Where, as here, a district court denies a defendant’s
suppression motion, we review de novo “claims regarding
whether and when a seizure occurred” as well as the “district
court’s ultimate determination of whether a police officer had
the reasonable, articulable suspicion . . . necessary to legally
effectuate” the stop. Castle, 825 F.3d at 632 (internal quotation
marks and alteration omitted). And when a district court makes
factual findings, as was the case here, we must “take care both
to review findings of historical fact only for clear error and to
give due weight to inferences drawn from those facts by
[district court] judges.” Ornelas v. United States, 517 U.S. 690,
699 (1996).
Significantly for our purposes, the government raises no
clear error challenge to the district court’s findings. That
matters because although aspects of the testimony and body-
camera footage might be thought to suggest that the officers
had a more specific idea of the approximate location from
which some of the shots originated, that is not the only
reasonable interpretation of the record, and the district court
made no findings to that effect. Rather, the district court found
only that the officers “attempt[ed] to follow and investigate the
sounds” and encountered Delaney “in close vicinity . . . to the
gunfire.” Hearing Tr. 10–11 (July 12, 2018). Indeed, the district
court expressed skepticism that the record could support a
finding that the officers knew from which direction even the
nearest shots came, explaining in a colloquy with Delaney’s
counsel that the officers “d[id]n’t know exactly where [the
shots] [we]re.” Hearing Tr. 110 (July 10, 2018); see also id. at
30 (Officer Willis testifying that he “can’t say” where the
“particularly loud” shot came from). For his part, Delaney does
raise a clear error challenge, arguing—albeit in a footnote—
8
that the district court erred by finding that he made two separate
apologies to the officers, but we see no discrepancy between
Delaney’s and the district court’s account of the relevant
incident. Compare Appellant’s Br. 15 (“The body worn camera
video shows one apology, from Mr. Delaney. . . . ‘I apologize,
sir. I apologize’”), with Hearing Tr. 15 (July 12, 2018) (finding
that one of the passengers stated “I apologize, sir; I apologize”).

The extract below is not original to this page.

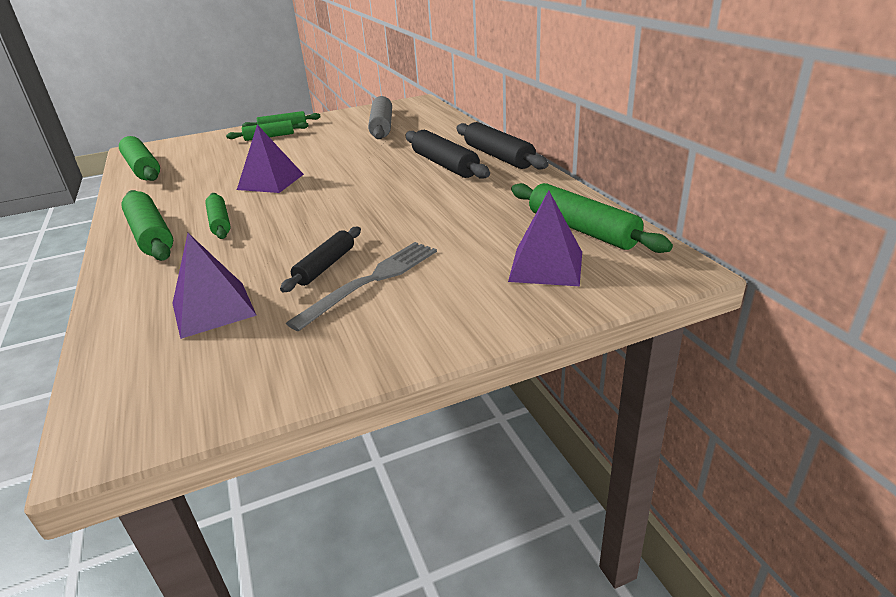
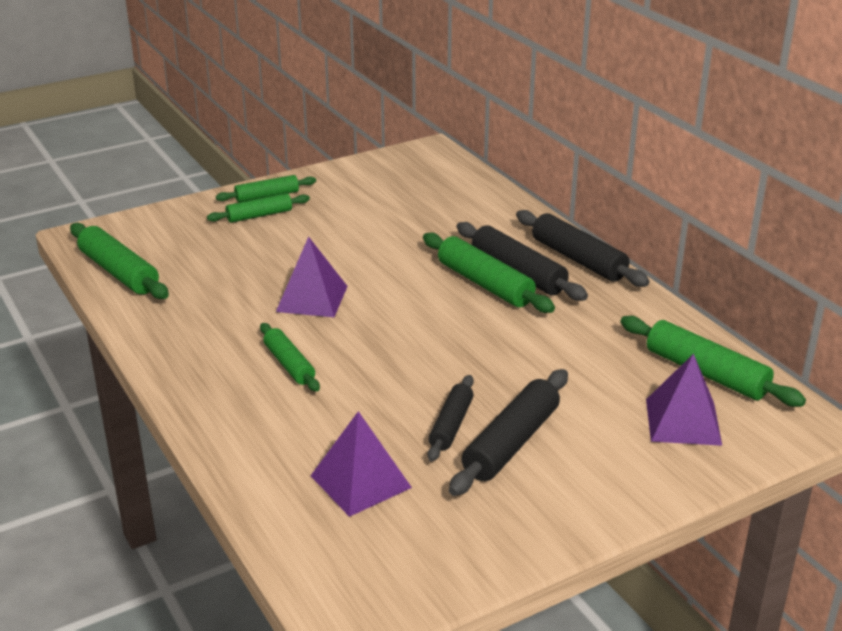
camera: 10 degrees left, 0 degrees up
(151, 235) = (216, 384): green rolling pin -> green rolling pin (485, 284)
(372, 281) = (511, 443): grey fork -> black rolling pin
(382, 126) = (405, 200): grey rolling pin -> none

Accordingly, we must determine, in light of the district
court’s findings, when the officers seized Delaney and whether,
at that point, they possessed reasonable suspicion to do so. We
address each question in turn.
A.
Our first task is to pinpoint the time of the stop. The district
court found that the seizure occurred when Boockholdt ordered
Delaney to open the driver-side door. Delaney, in turn,
contends that the stop happened much earlier—namely, when
the officers parked their cruiser within a few feet of the Jeep
and when Delaney submitted to that show of authority by
staying put. We agree with Delaney.
The officers’ conduct on entering the parking lot amounted
to a “show of authority” sufficient to effectuate a stop. Hodari
D., 499 U.S. at 626. In United States v. Goddard, 491 F.3d 457
(D.C. Cir. 2007) (per curiam), we explained that although “the
presence of a police car might be somewhat intimidating,”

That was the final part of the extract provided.